Um dos primeiros visitantes foi o servidor aposentado Inani Campos, expulso da UFMG e perseguido por sua atuação política contra a ditadura.

Depois da visita, segundo registro o site da UFMG, ele disse ter revivido sentimentos do passado. “Essa exposição me faz lembrar que nenhum povo se liberta se não conhecer, se não tiver memória social, se não conhecer sua história”, afirmou.

A declaração lembra um movimento que ocorreu nos anos 70 na Alemanha (na época, a Alemanha ocidental), quando, incentivado pelo governo social-democrata, a população começou a discutir abertamente o que tinha representado o nazismo.

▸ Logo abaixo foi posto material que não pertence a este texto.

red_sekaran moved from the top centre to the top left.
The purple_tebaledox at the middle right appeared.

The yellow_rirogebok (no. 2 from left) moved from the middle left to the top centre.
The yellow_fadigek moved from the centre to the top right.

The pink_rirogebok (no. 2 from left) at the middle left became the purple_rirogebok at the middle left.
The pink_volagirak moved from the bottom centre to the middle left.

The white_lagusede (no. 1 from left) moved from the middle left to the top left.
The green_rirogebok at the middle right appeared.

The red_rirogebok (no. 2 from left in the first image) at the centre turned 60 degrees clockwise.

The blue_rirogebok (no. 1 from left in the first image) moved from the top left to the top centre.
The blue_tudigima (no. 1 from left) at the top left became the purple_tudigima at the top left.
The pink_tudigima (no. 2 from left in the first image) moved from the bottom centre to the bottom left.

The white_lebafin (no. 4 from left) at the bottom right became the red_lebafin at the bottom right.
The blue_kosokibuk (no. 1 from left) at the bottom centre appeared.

Hoje, em muitas cidades alemãs, locais de referência do nazismo são marcados com placas, como os locais onde eram presos judeus, as instalações da SS e outras das quais os alemães não mais se orgulham.

Foi um acerto de contas com o passado.

No Brasil, por iniciativa do ativista Jair Krischke, a Prefeitura de Poro Alegre e o movimento de direitos humanos tentou marcar com pedras locais onde houve torturas e prisões arbitrárias durante o regime militar.

Jair foi procurado por oficiais do Exército, entre os quais o general Sérgio Etchegoyen, hoje ministro de Michel Temer, responsável pelo Gabinete de Segurança Institucional, que perguntou: “O senhor não vai colocar nenhuma pedra na frente dos meus quartéis, vai?”.

Jair respondeu: “Não sabia que o senhor tinha quartéis. Pensei que fossem da república”. A conversa durou mais de cinco horas, e o resultado é que os quartéis onde houve prisões políticas não foram marcados com as pedras.

A preocupação com o esquecimento é que levou os manifestantes de esquerda de Minas Gerais a se mobilizarem para que a exposição continuasse.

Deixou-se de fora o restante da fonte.